P013 Referral pathways and diagnostic approaches in chronic spontaneous urticaria: results from the REVEAL UK survey
Michael R Ardern-Jones, Susana Marinho, Tariq El-Shanawany, Kashif Bhatti, Suzanne Pilkington, Lauren Bateman, Chris Ioannou, Margaret Jimoh, Grace Fowler, Joe FogginAbstract
Chronic spontaneous urticaria (CSU) is characterized by recurrent itchy weals and/or angio-oedema for > 6 weeks) (Kolkhir P, Muñoz M, Asero R et al. Autoimmune chronic spontaneous urticaria. J Allergy Clin Immunol 2022; 149: 1819–31). The objective of the REVEAL survey was to gain better understanding of the diagnosis, management and treatment of patients with CSU in the UK. UK consultants directly involved in the treatment and management of patients with CSU completed a 45-min online survey, exploring key areas of treatment, accompanied by Novartis Medical Science Liaisons. The sample comprised 33 dermatologists and 17 immunologists/allergists (I/As). The results were analysed descriptively. Overall, 70% of referrals are from primary care, 44% of which had an inaccurate or no diagnosis. Consultants’ top challenge in CSU management is referral times (dermatologists 45%, I/As 24%), with diagnosis in primary care in second place. Guidance is given to general practitioners for referral requests, uptitrating antihistamines for suspected CSU, and for diagnosis. In cases of uncertain diagnoses or unresponsiveness to antihistamines, referral is advised. I/As refer to dermatology after failure of omalizumab, whereas the rationale for referrals to immunology from dermatologists varies. Patients with severe angio-oedema are more likely referred from dermatologists to I/As. Common diagnostic tests include full blood count (72%), thyroid-stimulating hormone (64%) and thyroid antibodies (62%). Dermatologists are more likely to measure total IgE throughout.
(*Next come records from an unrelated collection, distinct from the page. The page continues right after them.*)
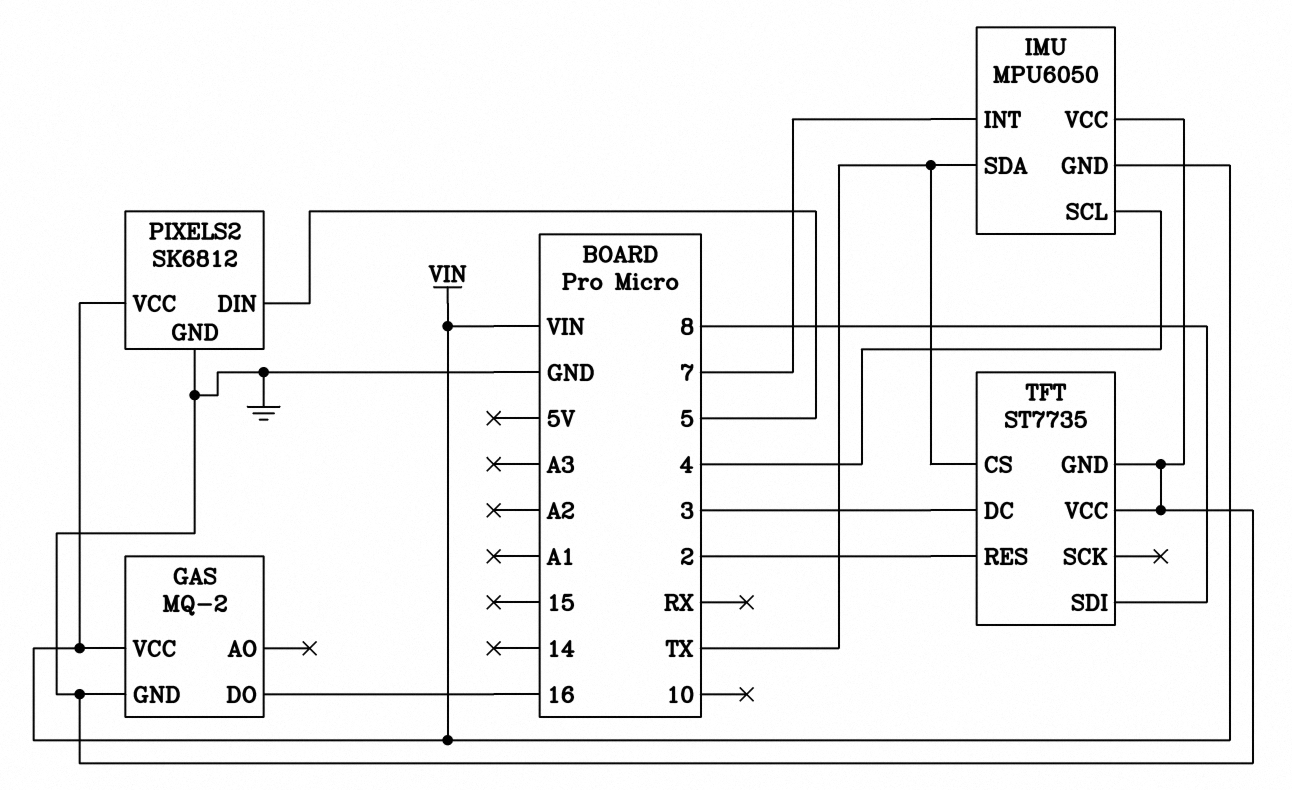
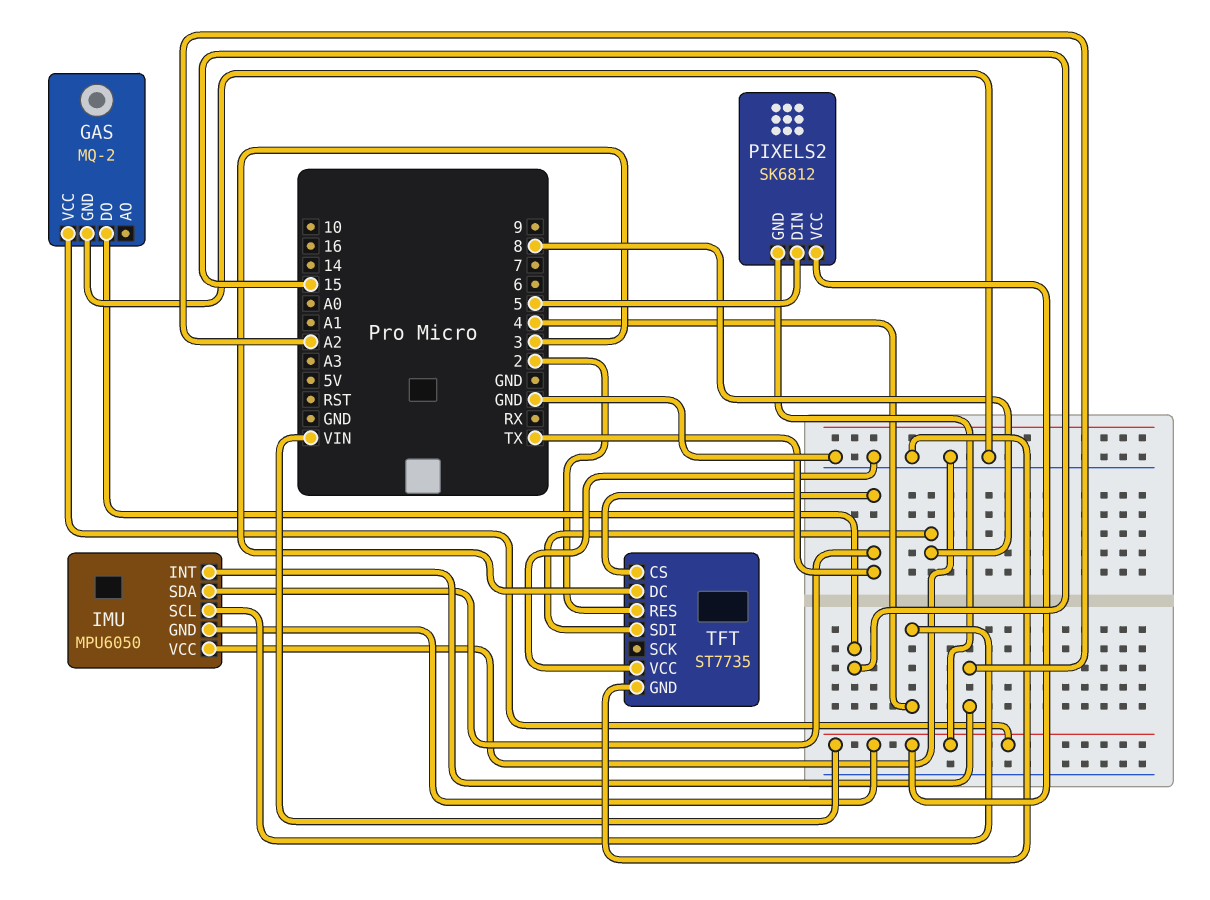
GAS pin DO: 16 -> 15
IMU pin INT: 7 -> A2
PIXELS2 pin GND: GND -> VIN

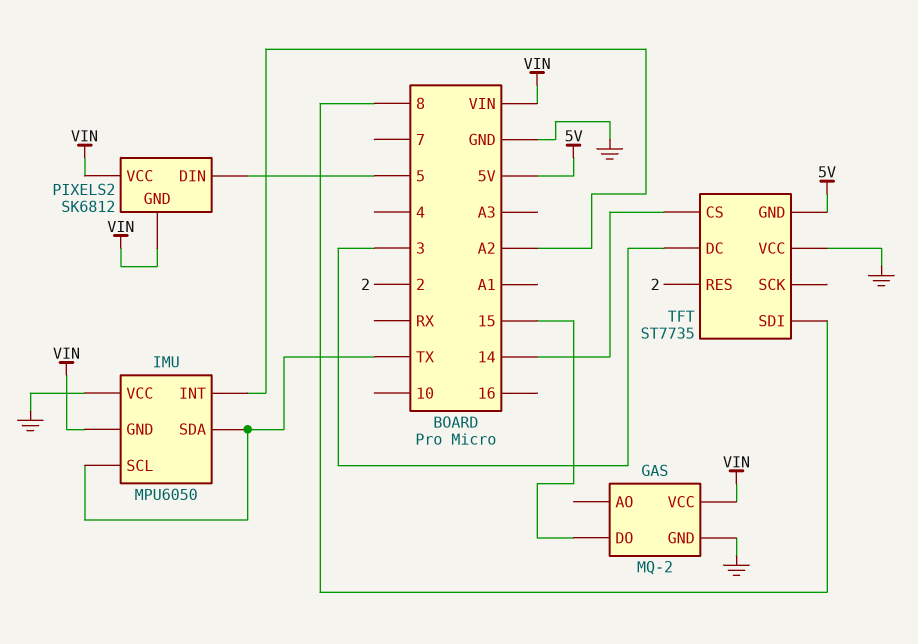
IMU pin SCL: 4 -> TX
TFT pin CS: TX -> 14
TFT pin GND: GND -> 5V

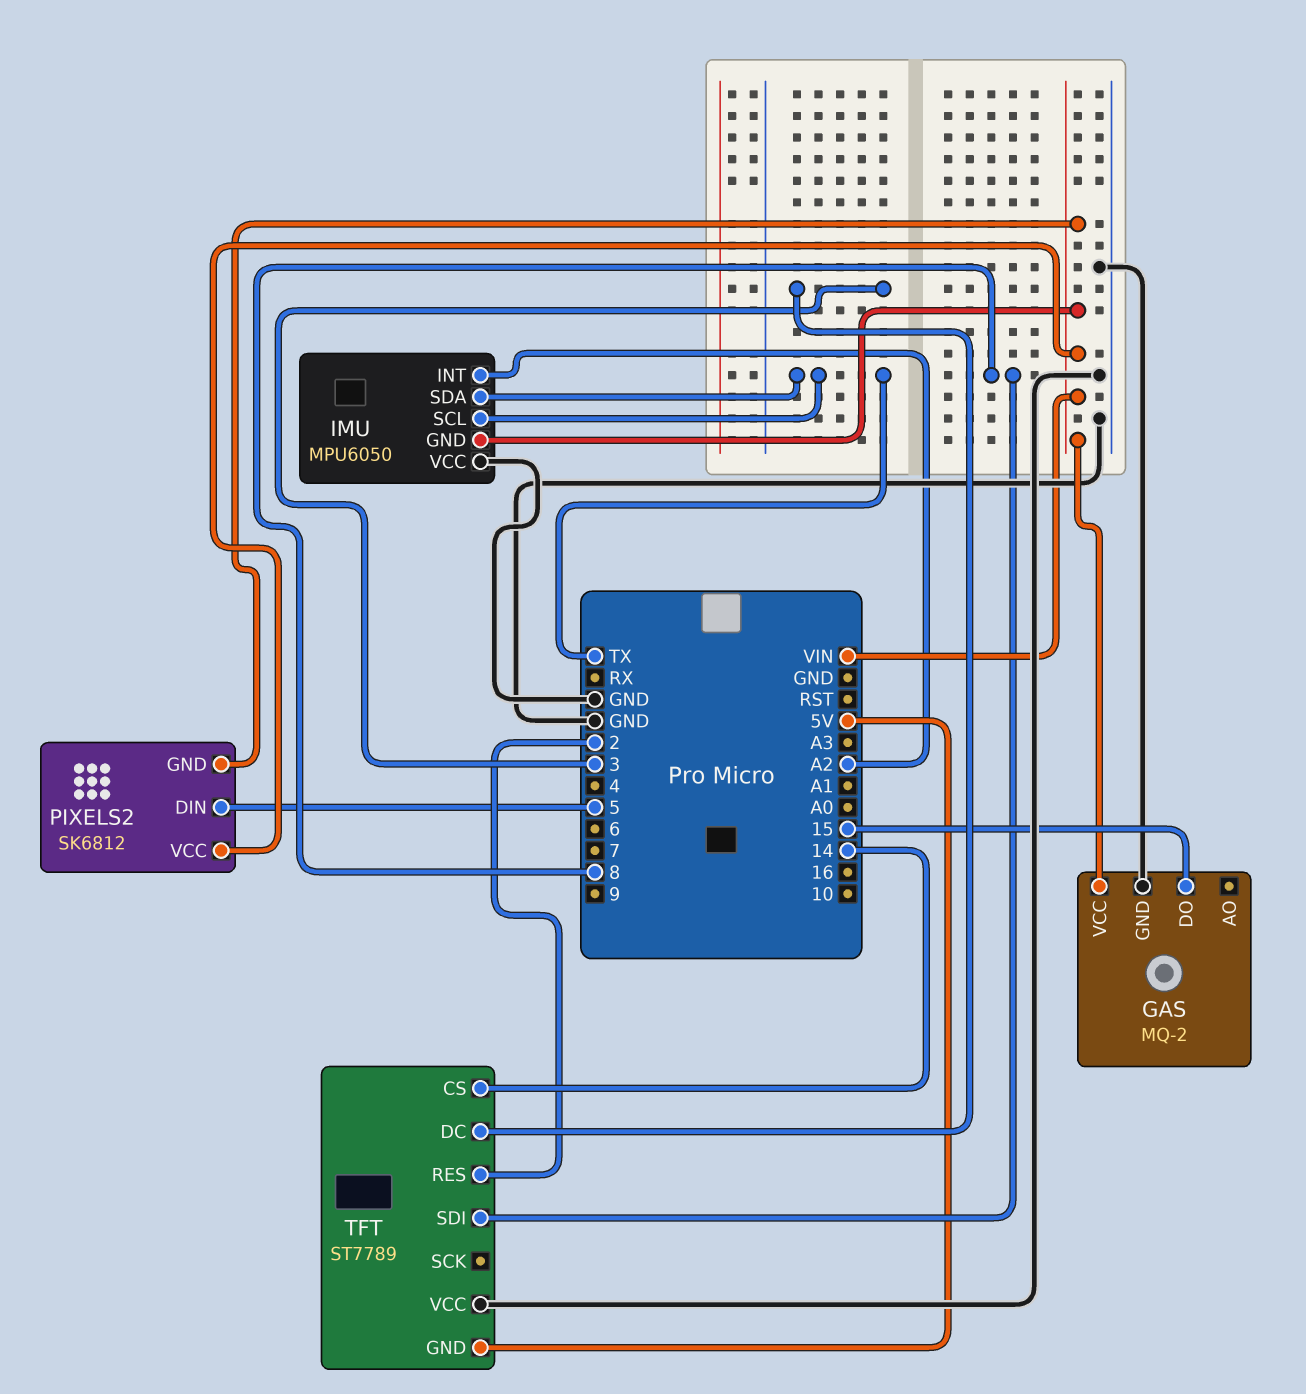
TFT: ST7735 -> ST7789

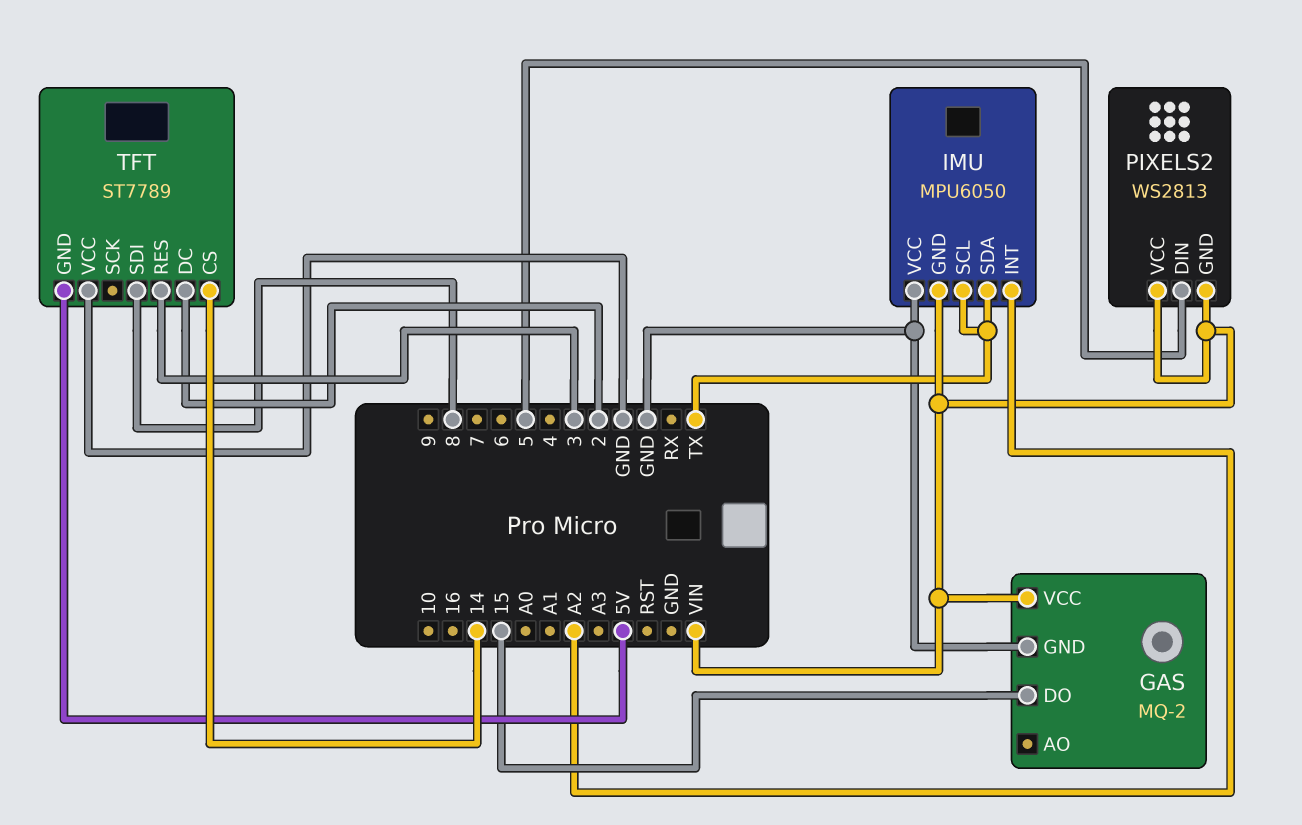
PIXELS2: SK6812 -> WS2813
TFT pin DC: 3 -> 2
TFT pin RES: 2 -> 3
Testing for all healthcare professionals varies at treatment decisions (46%), response assessment (78%) and monitoring (60%). Primary reasons to omit testing include perceived limited impact on treatment decisions, and guidelines not recommending testing if appropriate investigations have already been completed at diagnosis. UK dermatologists and I/As report heterogeneous referral pathways in CSU, influenced by patient characteristics and consultant specialty. Key challenges include misdiagnosis in primary care, referral times, variable interspecialty referral rationales, and inconsistent use of laboratory testing after diagnosis.